The authorisation step from my end read:

Read only access. This application will be able to read your organization and team membership.

Documentation for GitHub OAuth scopes here.

martintoreilly commented 5 years ago

Doing sone digging on the Github users API, I feel we should be able to read a user's org memberships using https://api.github.com/users/<username>/orgs with the user:read scope. Let's experiment and find out.

sgibson91 commented 5 years ago

Tried to write an access token to my GitHub user account using the following:

curl -H 'Content-Type: application/json' -H 'Accept: application/json' -X PUT -u sgibson91 https://api.github.com/authorizations/client/<redacted> -d '{"client_secret": "<redacted>", "scopes": ["read:user"]}'

Result:

{
  "message": "Not Found",
  "documentation_url": "https://developer.github.com/v3"
}
manics commented 5 years ago

These two discussions on GitHub org scopes might be helpful:

sgibson91 commented 5 years ago

Test ran with @nbarlowATI : GitHub OAuth app owned by the whitelisted organisation (binderhub-test-org in this case). Scope "read:user" will work if people's membership to the GitHub organisation is public, but not if it's private (we'd need "read:org" scope). @nbarlowATI could log in with public organisation visibility, I could not with private.

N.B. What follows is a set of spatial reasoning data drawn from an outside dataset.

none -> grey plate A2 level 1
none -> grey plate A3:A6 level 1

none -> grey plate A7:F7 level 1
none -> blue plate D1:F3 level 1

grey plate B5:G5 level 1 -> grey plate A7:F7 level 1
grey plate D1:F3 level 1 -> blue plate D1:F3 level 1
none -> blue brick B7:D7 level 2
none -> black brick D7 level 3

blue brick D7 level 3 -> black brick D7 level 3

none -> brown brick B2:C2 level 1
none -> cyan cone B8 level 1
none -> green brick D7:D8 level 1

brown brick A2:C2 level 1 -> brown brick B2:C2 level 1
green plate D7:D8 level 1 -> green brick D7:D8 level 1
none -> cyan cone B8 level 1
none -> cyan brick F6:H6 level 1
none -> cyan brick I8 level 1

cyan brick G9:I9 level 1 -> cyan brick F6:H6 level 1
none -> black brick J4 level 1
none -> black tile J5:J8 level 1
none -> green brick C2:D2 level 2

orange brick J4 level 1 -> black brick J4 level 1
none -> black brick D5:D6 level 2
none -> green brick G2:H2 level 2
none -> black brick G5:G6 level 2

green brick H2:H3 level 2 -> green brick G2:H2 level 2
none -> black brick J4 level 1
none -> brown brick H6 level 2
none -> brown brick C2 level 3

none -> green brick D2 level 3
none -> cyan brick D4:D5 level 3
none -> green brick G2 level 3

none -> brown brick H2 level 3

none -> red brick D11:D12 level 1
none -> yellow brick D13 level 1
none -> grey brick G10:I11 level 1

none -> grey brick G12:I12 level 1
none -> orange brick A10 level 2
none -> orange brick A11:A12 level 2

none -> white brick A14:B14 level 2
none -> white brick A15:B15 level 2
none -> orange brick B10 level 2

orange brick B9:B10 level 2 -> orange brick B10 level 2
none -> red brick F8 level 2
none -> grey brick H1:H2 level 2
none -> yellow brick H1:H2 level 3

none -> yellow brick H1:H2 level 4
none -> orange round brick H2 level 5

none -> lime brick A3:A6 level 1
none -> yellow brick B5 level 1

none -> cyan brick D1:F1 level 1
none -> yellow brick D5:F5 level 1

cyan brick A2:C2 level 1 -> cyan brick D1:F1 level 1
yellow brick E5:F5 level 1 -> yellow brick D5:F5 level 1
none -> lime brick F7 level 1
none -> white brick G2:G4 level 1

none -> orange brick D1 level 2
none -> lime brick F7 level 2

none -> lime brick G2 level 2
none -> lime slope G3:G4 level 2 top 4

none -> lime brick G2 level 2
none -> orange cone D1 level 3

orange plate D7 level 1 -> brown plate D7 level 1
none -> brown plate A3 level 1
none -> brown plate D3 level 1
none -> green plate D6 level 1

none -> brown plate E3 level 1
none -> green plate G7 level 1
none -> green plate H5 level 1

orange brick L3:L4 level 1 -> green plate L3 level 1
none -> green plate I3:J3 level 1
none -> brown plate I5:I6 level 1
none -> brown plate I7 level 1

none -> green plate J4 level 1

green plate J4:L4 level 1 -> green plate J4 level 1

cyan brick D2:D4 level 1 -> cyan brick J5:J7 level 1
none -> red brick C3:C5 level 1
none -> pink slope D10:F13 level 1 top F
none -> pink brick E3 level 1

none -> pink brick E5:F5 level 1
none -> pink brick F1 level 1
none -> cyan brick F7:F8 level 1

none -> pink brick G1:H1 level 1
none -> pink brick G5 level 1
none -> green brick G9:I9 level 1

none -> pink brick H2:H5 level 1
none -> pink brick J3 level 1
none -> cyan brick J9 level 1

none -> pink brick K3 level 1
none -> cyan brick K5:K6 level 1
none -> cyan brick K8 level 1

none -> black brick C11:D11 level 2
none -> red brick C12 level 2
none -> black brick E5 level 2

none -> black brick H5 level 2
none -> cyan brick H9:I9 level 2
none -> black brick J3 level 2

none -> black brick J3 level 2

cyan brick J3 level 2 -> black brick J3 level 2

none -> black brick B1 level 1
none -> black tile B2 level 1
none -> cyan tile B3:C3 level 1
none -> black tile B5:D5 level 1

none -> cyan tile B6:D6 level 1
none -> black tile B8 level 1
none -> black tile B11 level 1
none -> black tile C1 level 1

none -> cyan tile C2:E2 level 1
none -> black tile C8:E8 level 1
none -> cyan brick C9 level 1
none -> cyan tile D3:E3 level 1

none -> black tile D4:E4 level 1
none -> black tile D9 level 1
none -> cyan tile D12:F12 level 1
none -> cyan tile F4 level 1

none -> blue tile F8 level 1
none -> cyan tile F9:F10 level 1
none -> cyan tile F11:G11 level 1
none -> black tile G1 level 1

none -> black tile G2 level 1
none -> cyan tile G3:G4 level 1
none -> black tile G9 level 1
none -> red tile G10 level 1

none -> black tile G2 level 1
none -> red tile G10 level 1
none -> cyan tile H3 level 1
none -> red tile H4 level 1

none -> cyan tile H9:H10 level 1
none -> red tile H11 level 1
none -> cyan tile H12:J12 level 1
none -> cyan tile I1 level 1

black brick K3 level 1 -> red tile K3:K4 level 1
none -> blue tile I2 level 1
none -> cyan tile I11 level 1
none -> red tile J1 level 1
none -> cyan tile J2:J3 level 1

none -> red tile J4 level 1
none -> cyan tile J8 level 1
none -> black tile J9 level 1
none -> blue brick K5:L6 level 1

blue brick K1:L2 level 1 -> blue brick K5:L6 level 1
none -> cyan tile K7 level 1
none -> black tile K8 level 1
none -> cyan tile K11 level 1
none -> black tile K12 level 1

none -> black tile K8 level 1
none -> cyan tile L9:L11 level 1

What are the downsides of asking users who wish to use the BinderHub to have their membership be public? What reasons would they not want their membership to be public? (I feel like there are good ones, they're just not coming to me.)

The token, once granted to the user, remains so long as neither the user revokes the access of the app and the owner of the app doesn't revoke all user access tokens (i.e. forcing the authentication flow again). So a user would only need to have their membership be public the first time they log on to the BinderHub and could be reverted afterwards.

sgibson91 commented 5 years ago

image

This suggests that using "read:user" should work for private organisation visibility providing the app is owned by the same organisation, but the test above disproves this.

Update: This only means that the organisation owner doesn't have to approve access of the app, "read:org" is still required.

manics commented 5 years ago

What are the downsides of asking users who wish to use the BinderHub to have their membership be public?

I did this with a publicly accessible jupyterhub, the biggest problem was ensuring people could find the relevant setting to switch to public, it's not very intuitive: https://help.github.com/en/articles/publicizing-or-hiding-organization-membership

sgibson91 commented 5 years ago

I did this with a publicly accessible jupyterhub, the biggest problem was ensuring people could find the relevant setting to switch to public, it's not very intuitive: https://help.github.com/en/articles/publicizing-or-hiding-organization-membership

Yes, it is awkward to find. I'm just struggling to find a reasonable middle-ground between "read:user" not working for private memberships and the private/Third party access requirements for "read:org".

KirstieJane commented 5 years ago

(I haven't read this whole issue, I'm just swinging by in the middle of a slack meeting to say that I think having public membership is a fine price to pay for accessing Hub23!)

sgibson91 commented 5 years ago

This is interesting https://github.com/jupyterhub/zero-to-jupyterhub-k8s/issues/886

https://github.com/InfuseAI/primehub

sgibson91 commented 5 years ago

See #410 Solved.

sgibson91 commented 2 years ago

Plan is to transform the current Turing BinderHub into a JupyterHub, since that is probably more useful to a research community than a BinderHub, and it will use Azure Active Directory authentication so auth will be provided via a turing.ac.uk account, rather than relying on the GitHub org membership model which has dodgy permission scopes.